Nei giorni seguenti, Franco cade in uno stato depressivo atroce, che niente e nessuno riesce a gestire. Soltanto con il passar del tempo, guardandosi allo specchio e osservando l’abbondante miseria che lo circonda − nonostante la ricchezza di quella sua seconda patria − dice a se stesso che anche così, se si paragona ad altri, si sente ancora un uomo fortunato: gli rimane almeno per una vecchiaia serena una bella casa simile a quella che ricordava raffigurata sulla copertina di un racconto dell’infanzia, circondata da alberi da frutto e da tanti fiori profumati

[1] San Mateo è una cittadina dello stato Aragua, ricca zona agricola, situata tra le città di La Victoria ad est e Turmero ad ovest. Qui Simón Bolivar trascorse buona parte della sua infanzia.

[2] Il peón è il garzone tuttofare, l’operaio a cui sono affidati i lavori più umili e meno impegnativi in una tenuta e simili.
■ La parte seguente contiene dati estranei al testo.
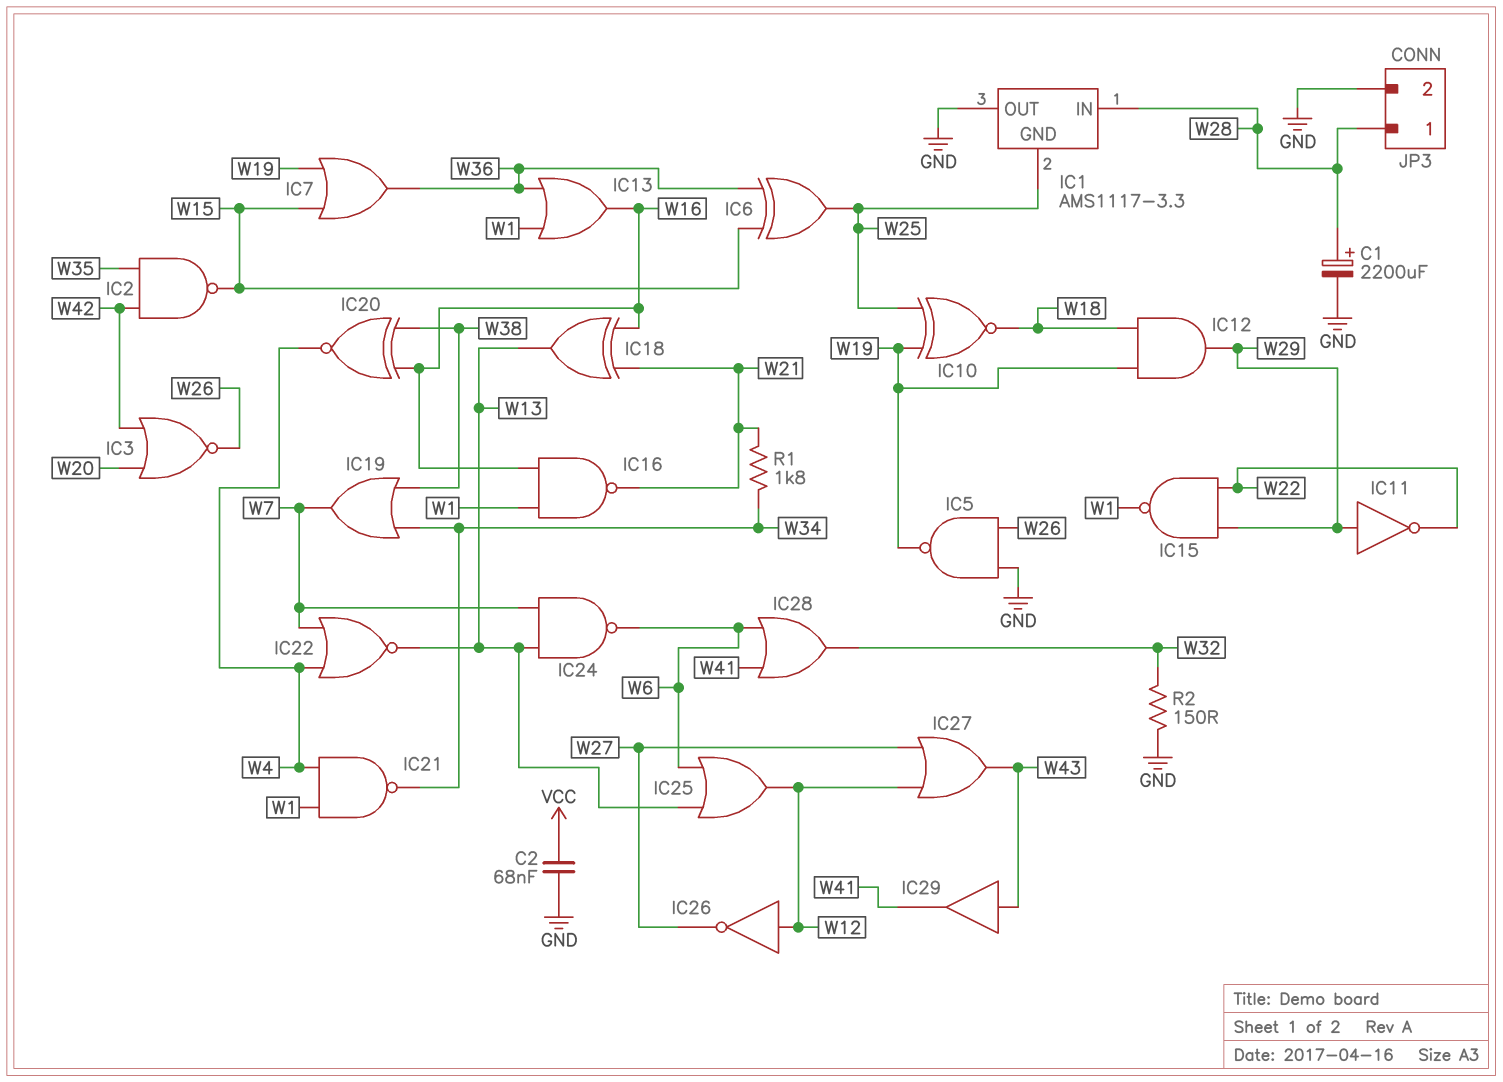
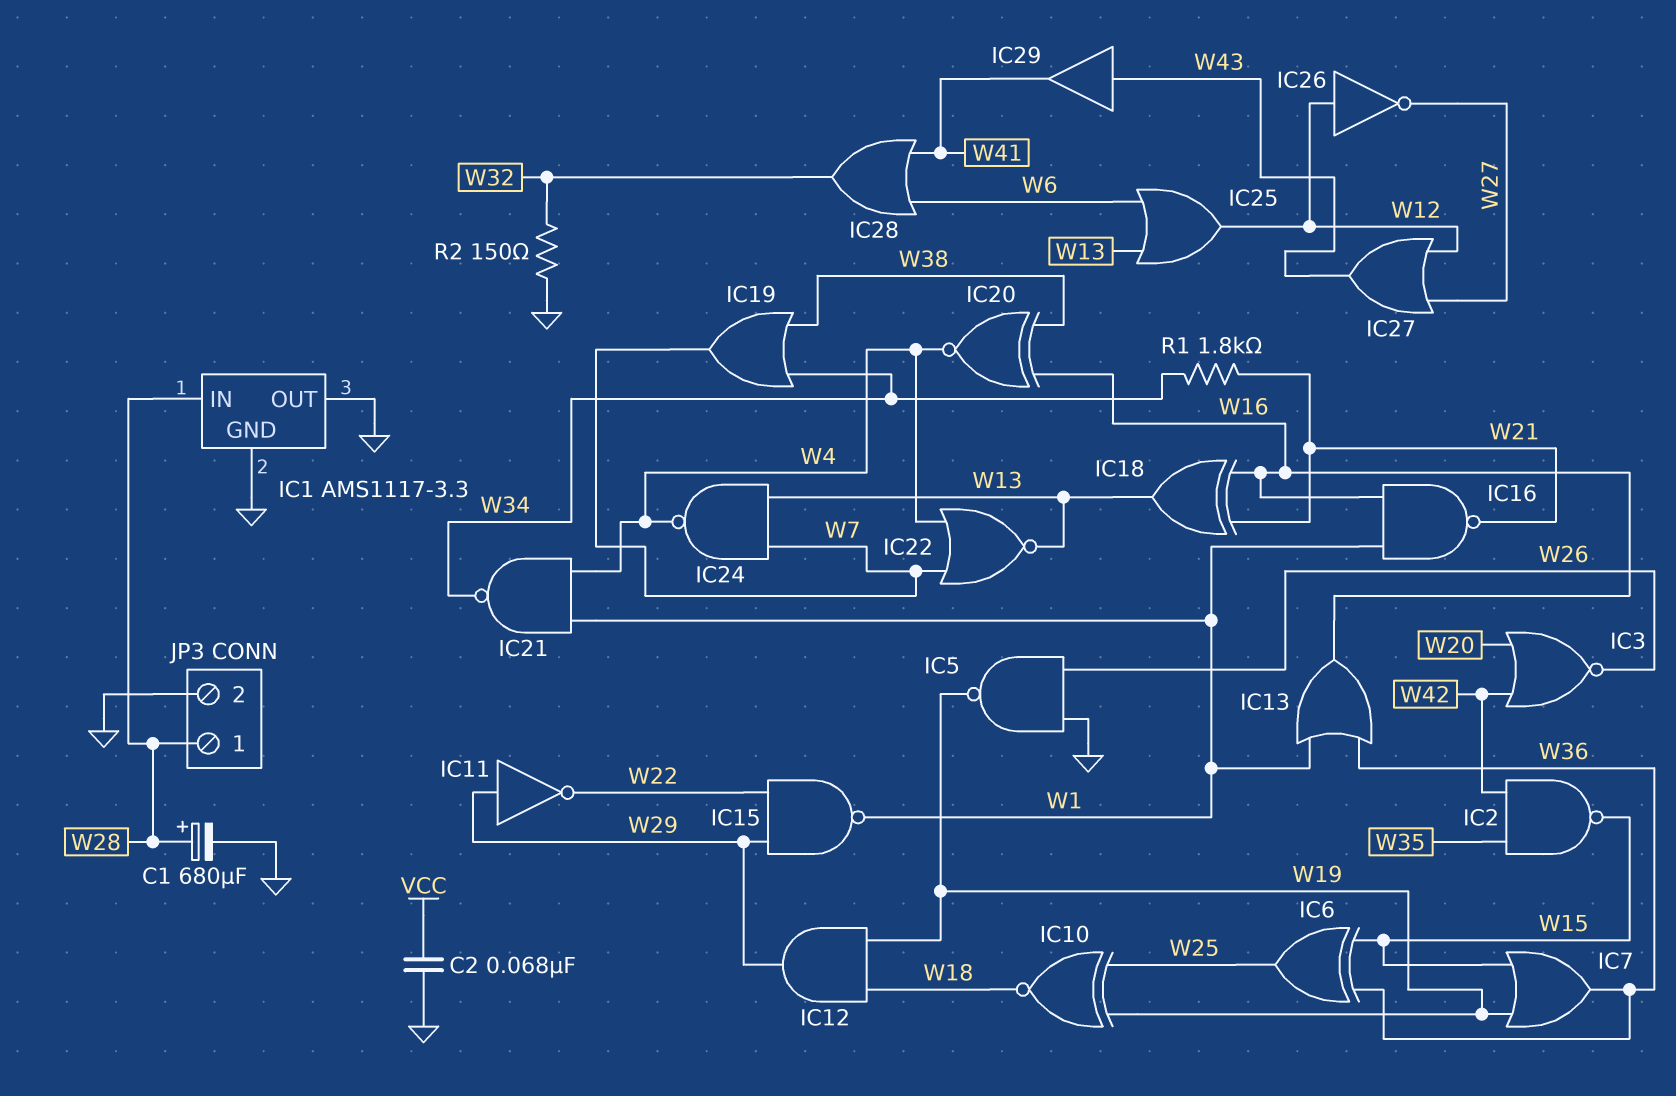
C1: 2200uF (plus W28, minus GND) -> 680uF (plus W28, minus GND)
IC1 pin GND: W25 -> GND
IC24: NAND (in W7, in W13, out W6) -> NAND (in W7, in W13, out W4)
[3] La Cordigliera Centrale o Cordigliera della Costa è una catena montuosa che si sviluppa lungo la parte centrale e orientale della zona costiera del Venezuela. È a tutti gli effetti una diramazione verso nordest della Cordigliera delle Ande, tanto da essere nota anche con il nome di Ande Marittima.

[4] Vedere Nota 13, Cap. I.

[5] Albero emblematico che raggiunge i 20 metri di altezza. Rappresenta un simbolo nazionale del Venezuela.

[6] Piccolo felino selvatico dalla lunga coda e dalla pelle macchiata da linee di forma ellittica.

[7] José Tadeo Monagas Burgos (Maturín, 28 ottobre 1784 – Caracas, 18 novembre 1868) è stato un politico ed eroe della guerra d’indipendenza venezuelana. Due volte presidente del Venezuela dal 1847 al 1851 e dal 1855 al 1858, abolì la pena di morte per i crimini politici.

[8] Il mamón è un albero della zona intertropicale delle Americhe, molto apprezzato per il suo frutto commestibile, rotondo, relativamente piccolo, di sapore alquanto acre con un grosso seme, che cresce a grappoli.